On dit qu’Elikia est un savant. Oui, certes, c’est un travail que je fais avec passion et plaisir depuis un demi- siècle et qui, exclusivement, me fait vivre dans les meilleures conditions de l’aisance d’aujourd’hui. J’entends des gens insinuer ou clamer que je suis venu « chercher à manger », « chercher de l’argent » à Kinshasa. C’est simplement imbécile ! S’ils prétendre me connaître, comment se fait-il qu’ils ne sachent pas que je travaille dans l’enseignement supérieur français depuis 1971 et que j’y ai terminé ma carrière comme « professeur d’université de classe exceptionnelle » ? Quel besoin aurait-une telle personne de venir ramasser à Kinshasa les miettes de cette prédation généralisée qu’elle a toujours combattue ?
Un « savant », oui je le suis. Mais, comme d’autres savants avant moi, en Afrique et en dehors de l’Afrique, je pense qu’il est des moments où le savant doit savoir sortir de sa « tour d’ivoire » pour contribuer à l’assainissement des bourbiers et au défrichement de la forêt. Rien ne dit que de ce forum (F.C.C.) sortira nécessairement du beau, du sublime et de l’éternel. Mais, se croiser les bras en vouant aux gémonies et en jetant au feu tous ceux qui, loin de se « salir les mains », entreprennent de défricher la forêt et d’y éclairer les voies de sortie, ce n’est pas mon genre.

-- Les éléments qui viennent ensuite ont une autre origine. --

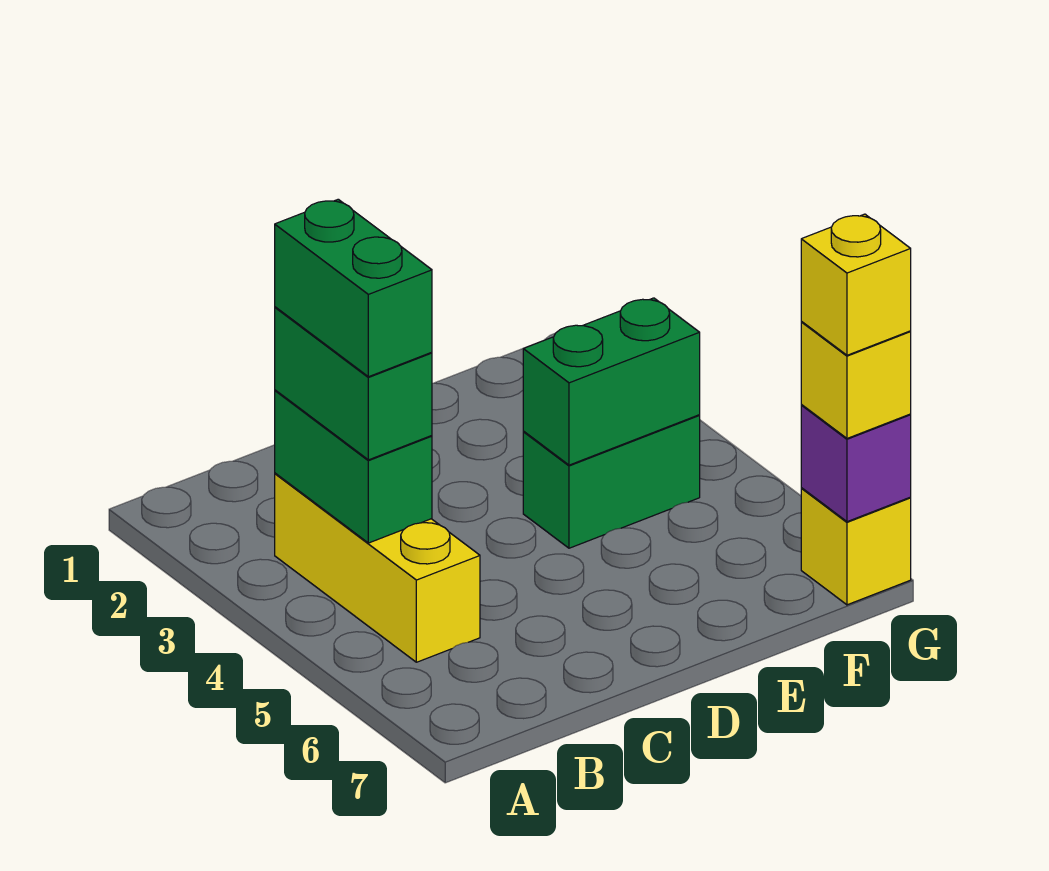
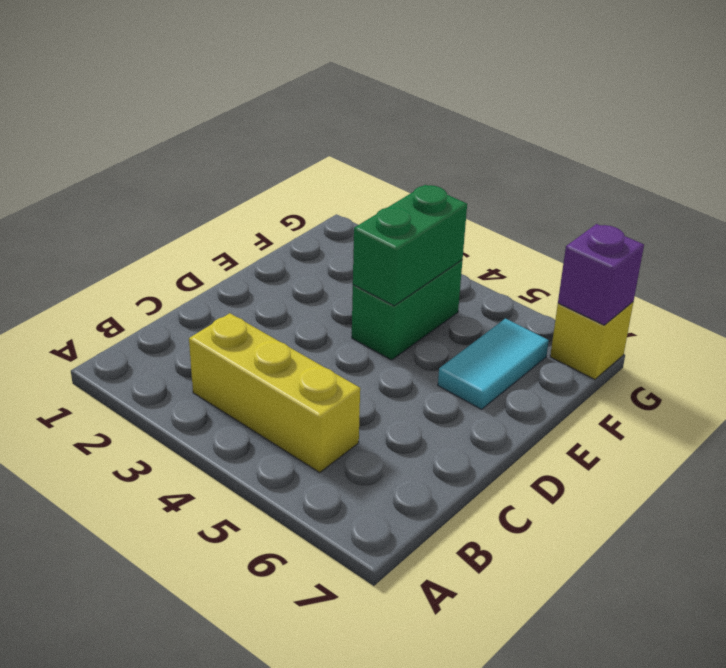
cyan tile E6:F6 level 1 -> none
none -> green brick B3:B4 level 2
none -> green brick B3:B4 level 3

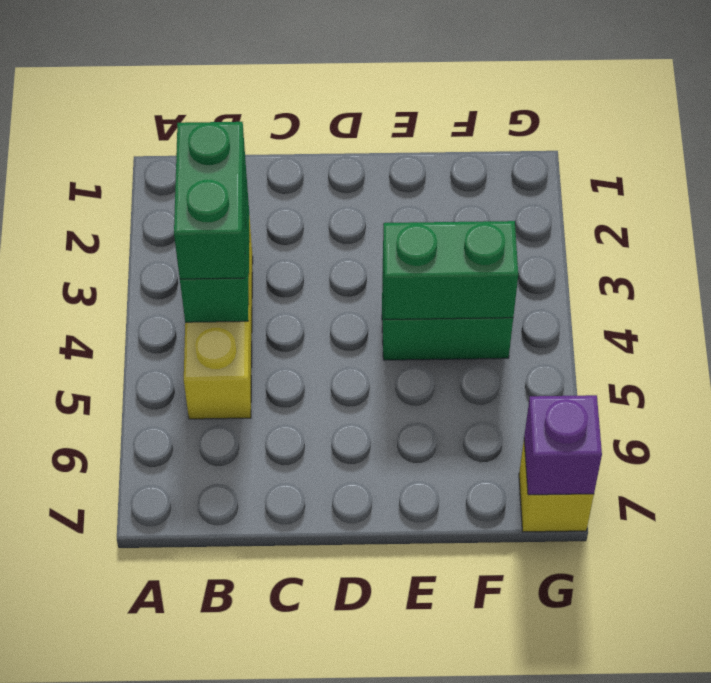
none -> yellow brick G7 level 3
none -> green brick B3:B4 level 4

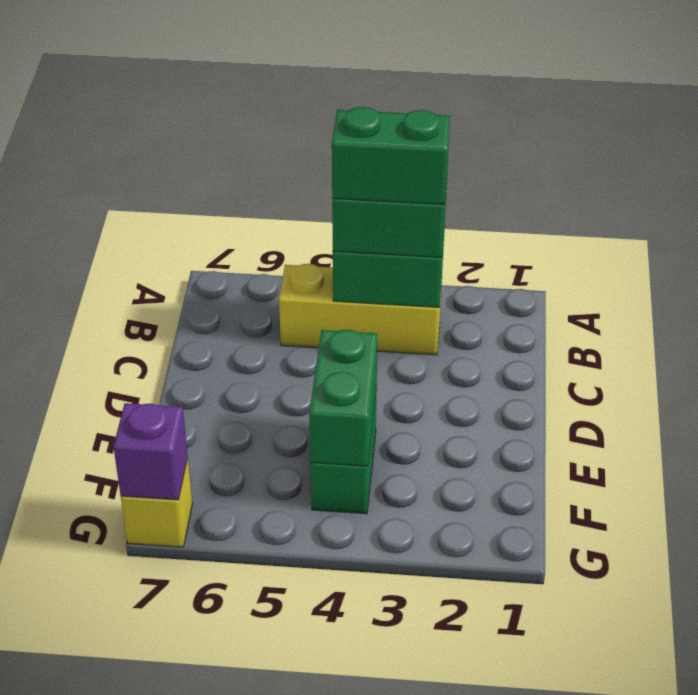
none -> yellow brick G7 level 3
none -> yellow brick G7 level 4

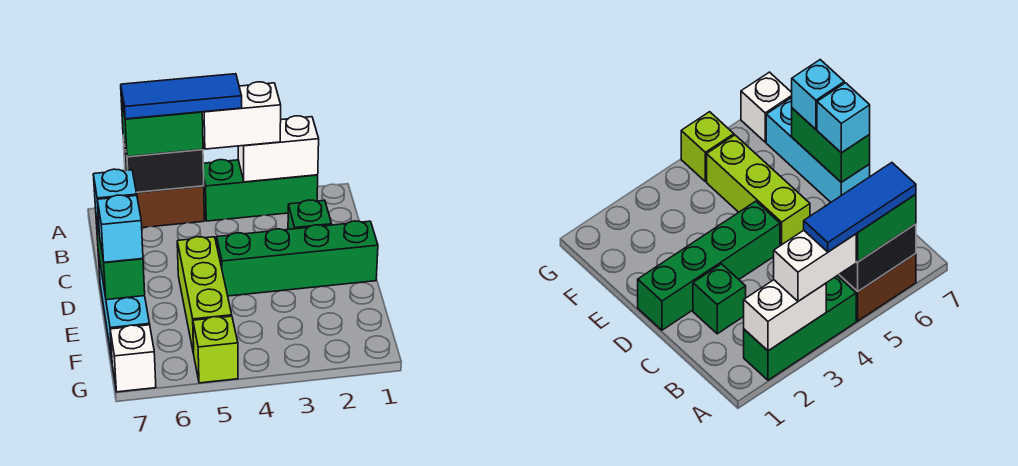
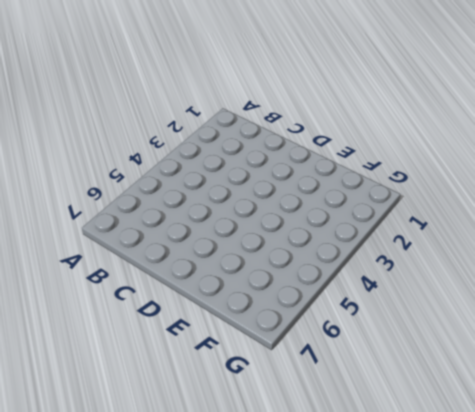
none -> green brick A2:A4 level 1
none -> brown brick A5:A6 level 1
none -> green brick C2 level 1

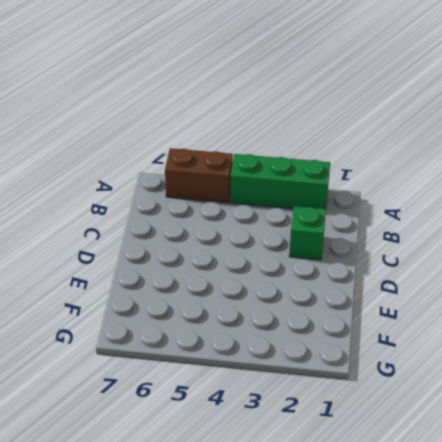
none -> green brick D1:D4 level 1
none -> lime brick D5:F5 level 1
none -> cyan brick D7:F7 level 1

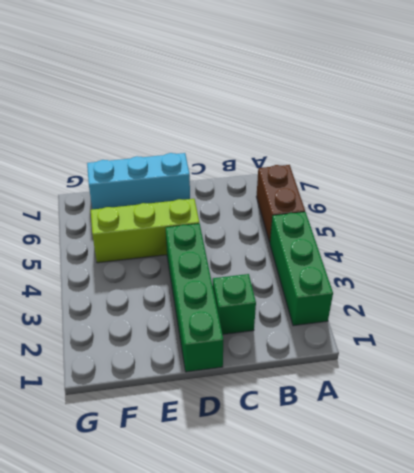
none -> lime brick G5 level 1
none -> white brick G7 level 1
none -> white brick A2:A3 level 2

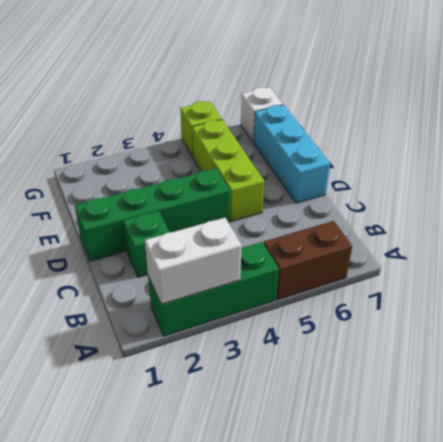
none -> black brick A5:A6 level 2
none -> green brick D7:E7 level 2
none -> white brick A3:A4 level 3

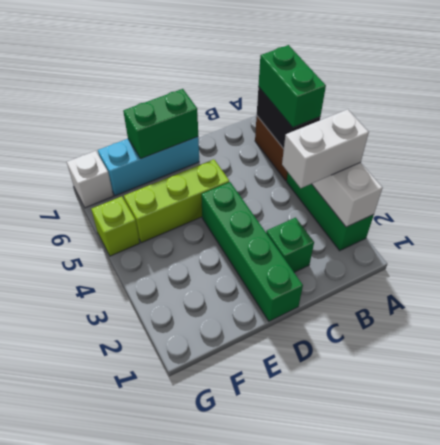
white brick A3:B3 level 3 -> white brick A3:A4 level 3
none -> cyan brick D7 level 3
none -> cyan brick E7 level 3
none -> blue tile A4:A6 level 4

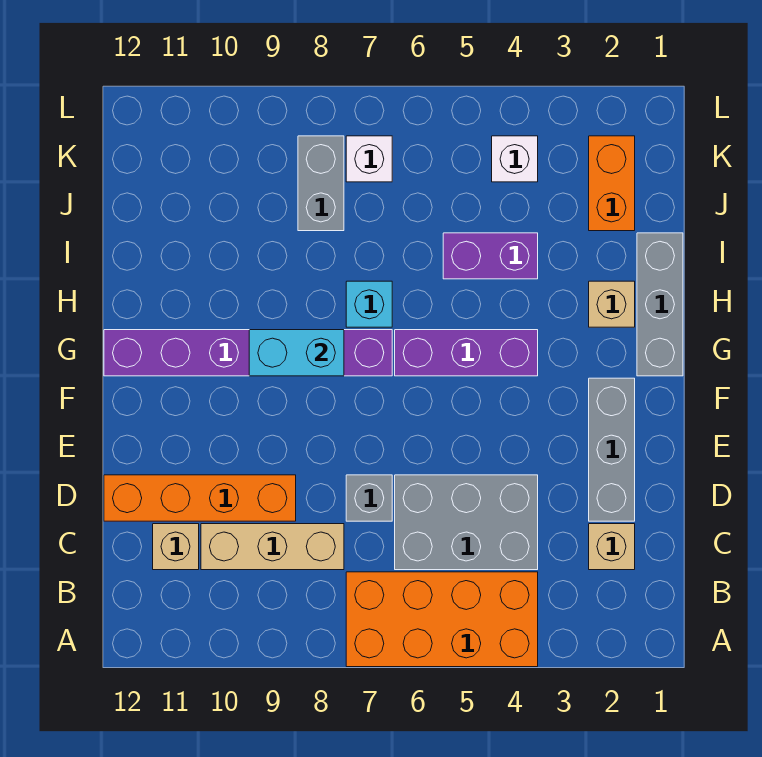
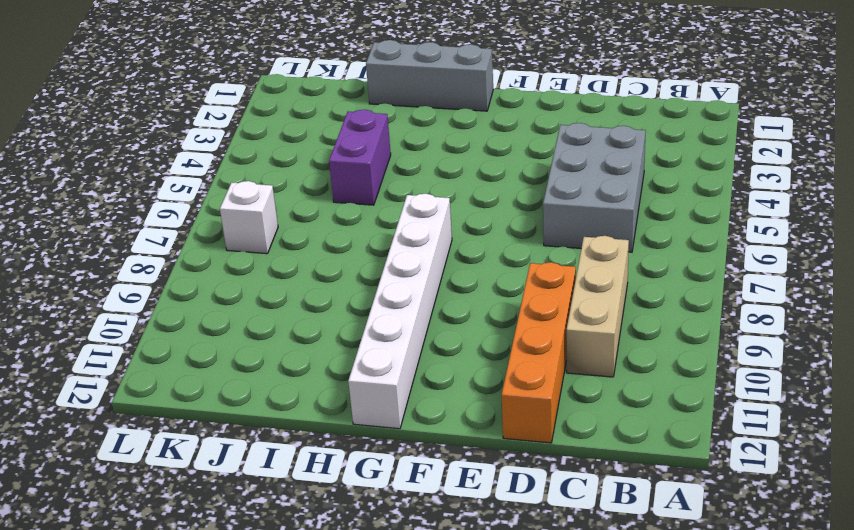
white brick G7:G12 level 1 -> purple brick G7:G12 level 1
none -> orange brick A4:B7 level 1
none -> tan brick C2 level 1
none -> tan brick C11 level 1

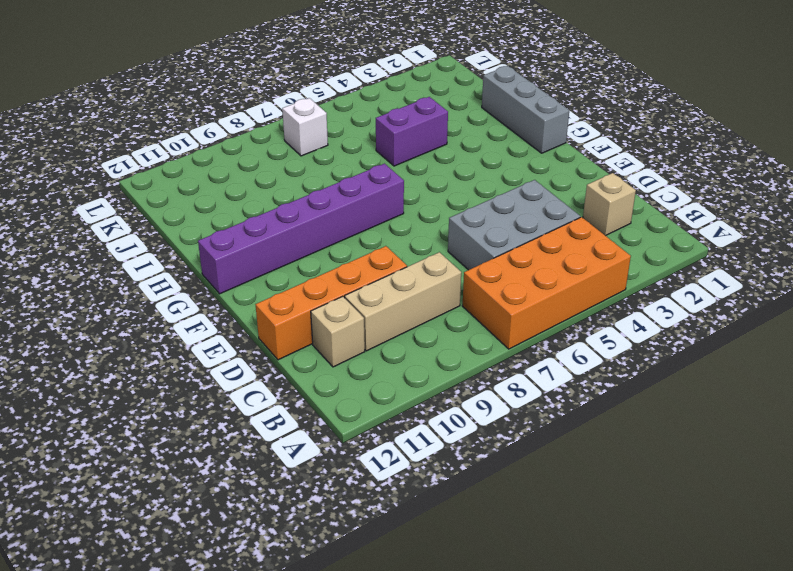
none -> grey brick D2:F2 level 1
none -> grey brick D7 level 1
none -> purple brick G4:G6 level 1

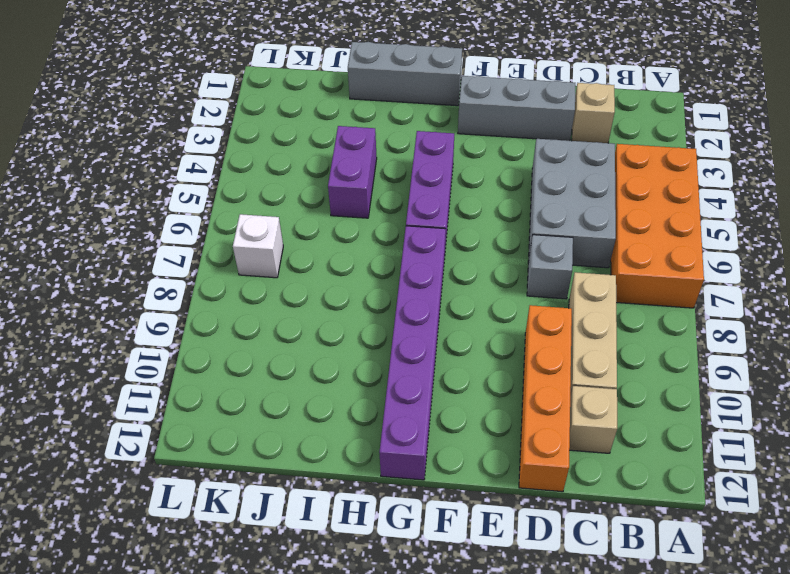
none -> tan brick H2 level 1
none -> cyan brick H7 level 1
none -> orange brick J2:K2 level 1

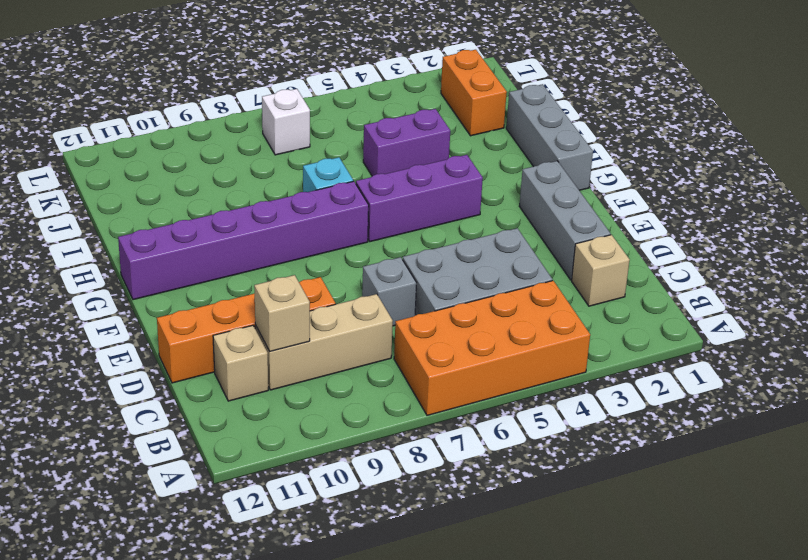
tan brick C10 level 2 -> tan brick H2 level 1
none -> grey brick J8:K8 level 1
none -> white brick K4 level 1
none -> cyan brick G8:G9 level 2

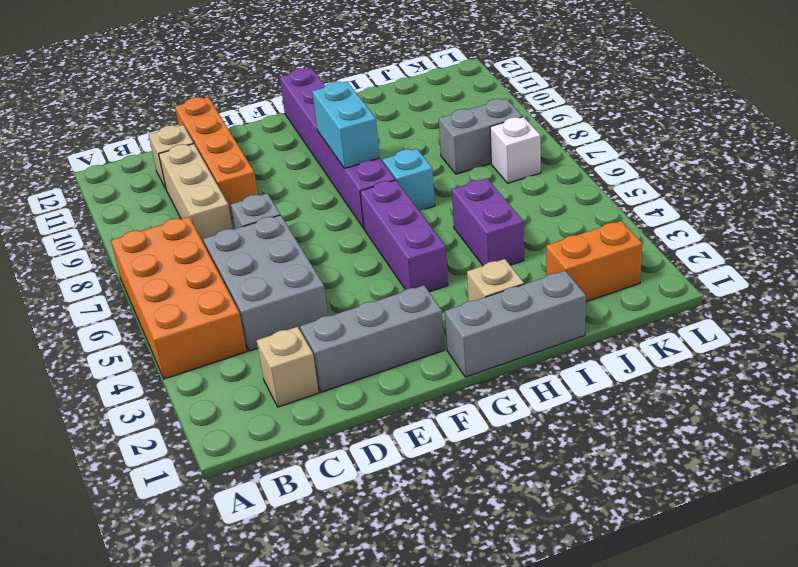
none -> white brick K4 level 1

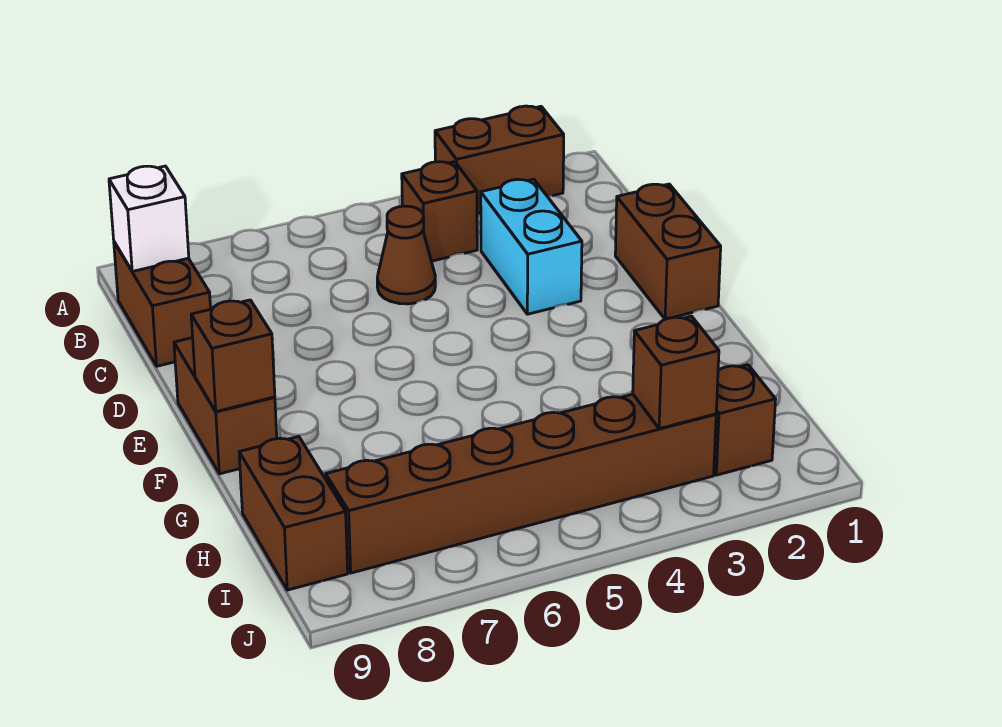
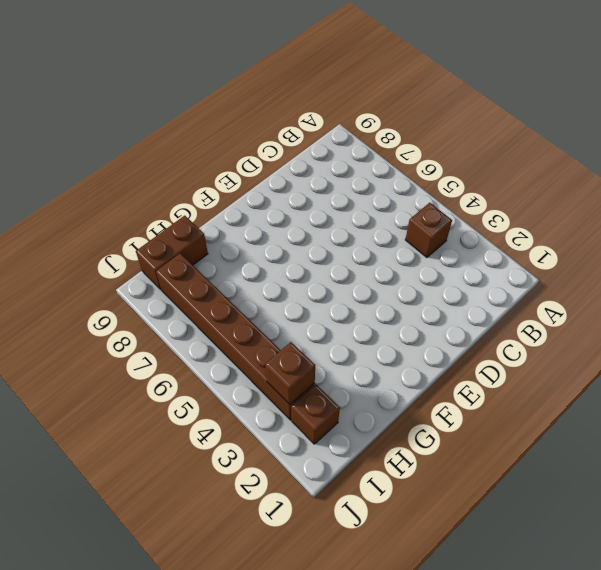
none -> brown brick A2:A3 level 1
none -> brown brick B9:C9 level 1
none -> cyan brick C3:D3 level 1

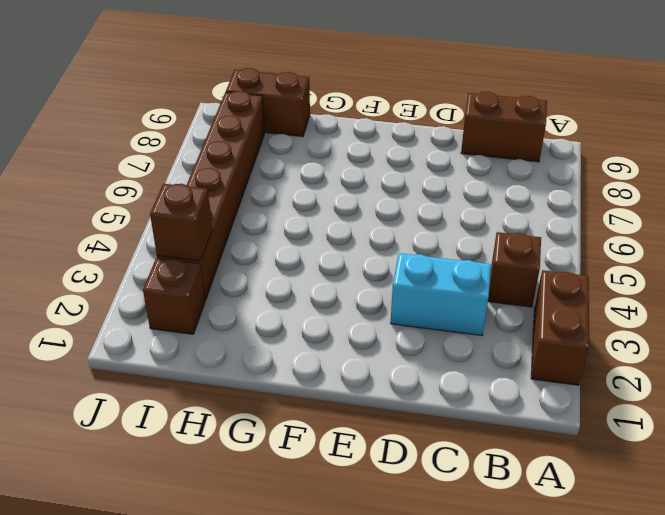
none -> brown cone C5 level 1
none -> brown brick D1:E1 level 1
none -> brown brick E9:F9 level 1

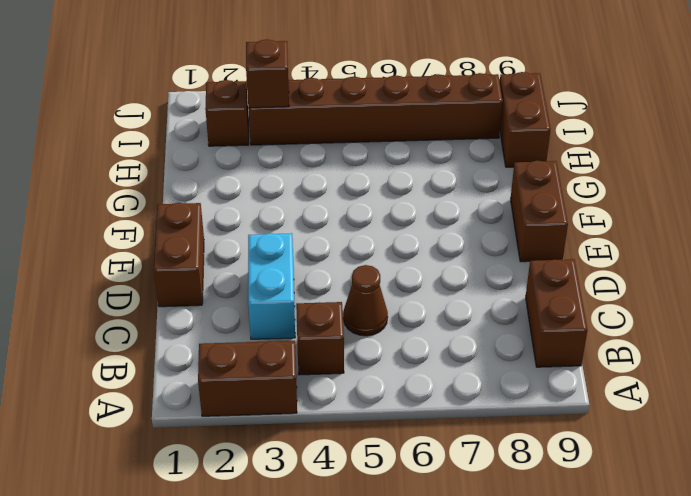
none -> white brick B9 level 2
none -> brown brick F9 level 2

La République Démocratique du Congo ploie dans une telle « merde » (désolé, je ne vois pas d’autre mot), qu’il est presque criminel de rester assis chez soi, de se répandre en injures, de squatter les bistrots ou de parader dans les rues en criant des slogans sonores mais vides. A mes yeux, il y a urgence. L’heure est venue de multiplier, au Congo comme en dehors du Congo, ces laboratoires d’où se formeront les germes de ce futur et les fondations de ce « pays plus beau qu’avant » dont nous rêvons, sans aucun effet concret, depuis plus d’un demi-siècle.